Allaziina kuntum tusyaaqquuna (yang kamu selalu memusuhi) para nabi dan orang-orang beriman.
Fiihim (tentang mereka),
yakni tentang persoalan mereka karena mereka adalah yang paling berhak disebut
sekutu tatkala para nabi menjelaskan kebatilannya kepada mereka. Tujuan
pertanyaan ini adalah menghadirkan sekutu guna dimintai pertolongan atau
pembelaan dengan nada mengolok-olok dan mencemooh.
Qaalal laziina `uutul 'ilma (berkatalah orang-orang yang diberi ilmu) seperti para nabi dan kaum Mukminin yang diberi ilmu
melalui aneka bukti ketauhidan yang berada pada tempat dialog. Makna ayat: Para
nabi berkata dengan nada mengejek kepada
mereka dan memperlihatkan kegembiraan atas kesusahan mereka.
Innal khizyal yauma
(sesungguhnya kehinaan pada hari ini), yakni penelanjangan, kehinaan dan
kerendahan.
Was-suu`a (dan azab). As-su`
berarti siksa.
'Alal kaafiriina
(ditimpakan kepada orang-orang yang kafir) kepada Allah Ta'ala, ayat-ayat-Nya, dan para rasul-Nya.

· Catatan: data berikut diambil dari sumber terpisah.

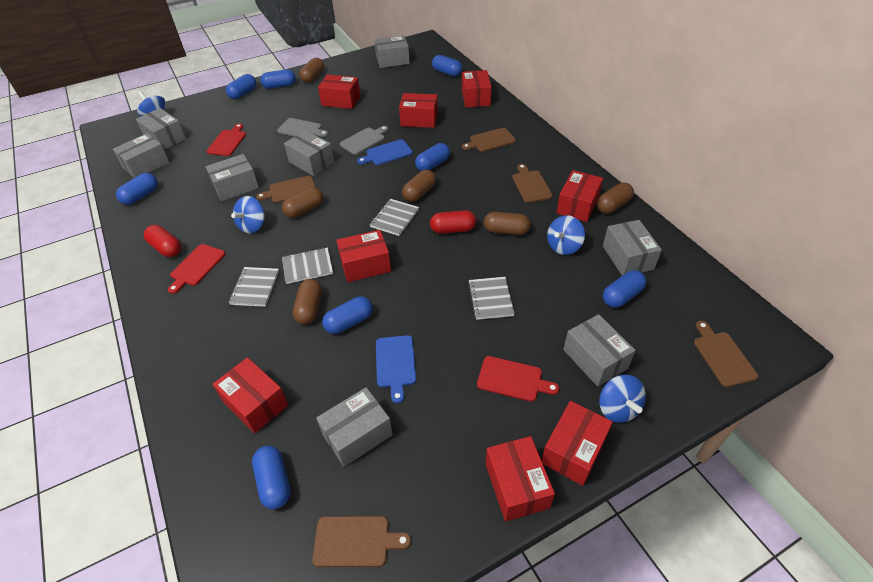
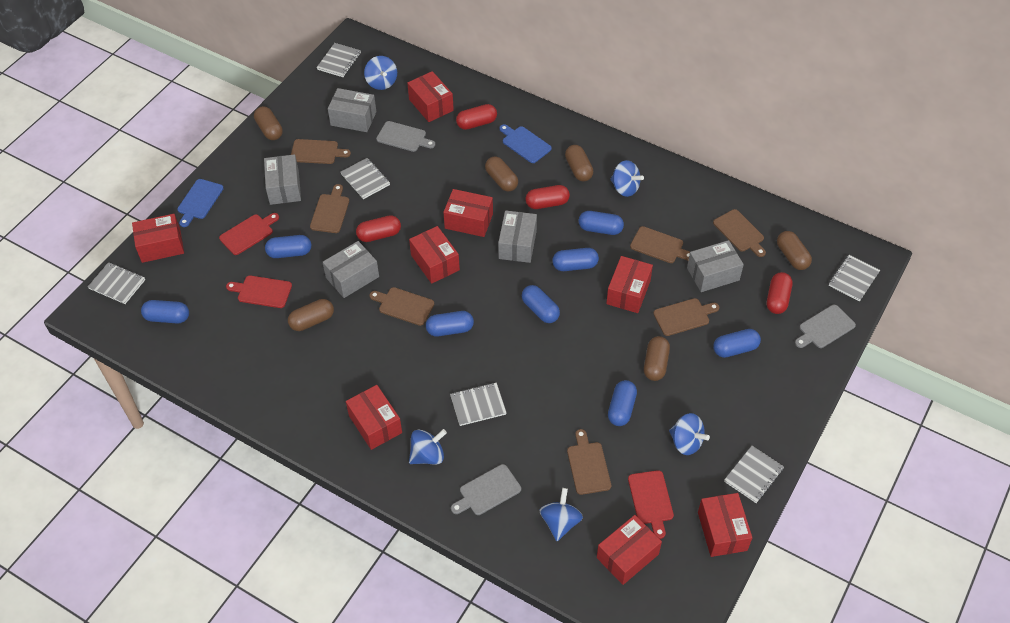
blue spinning top: 4 -> 5
brown cutting board: 5 -> 7
grey box: 8 -> 5
grey cutting board: 2 -> 3
grey notebook: 4 -> 6
red capsule: 2 -> 4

Yaitu orang-orang yang dimatikan oleh para malaikat
dalam keadaan berbuat zalim kepada diri mereka sendiri, lalu mereka menyerah,
sambil berkata, "Kami sekali-kali tidak mengerjakan satu kejahatan
pun" Malaikat menjawab, "Ada, sesungguhnya Allah Maha Mengetahui apa
yang kamu kerjakan" (QS. An-Nahl 16:28)
Allaziina yatawaffahumul malaaikatu (orang-orang yang dimatikan oleh malaikat). Penggalan ini menyifati orang-orang kafir. Makna ayat: Siksa
ditimpakan kepada kaum kafir yang terus menerus dalam kekafiran hingga malaikat
maut dan para pembantunya mencabut nyawa orang kafir.
Zhaalimii anfusihim
(menzalimi diri mereka sendiri). Orang kafir itu terus menerus dalam kekafiran
dan kesombongan.
Fa-alqawus salama (lalu
mereka menyerahkan diri). As-salama diberi harakat yang berarti al-Istislam.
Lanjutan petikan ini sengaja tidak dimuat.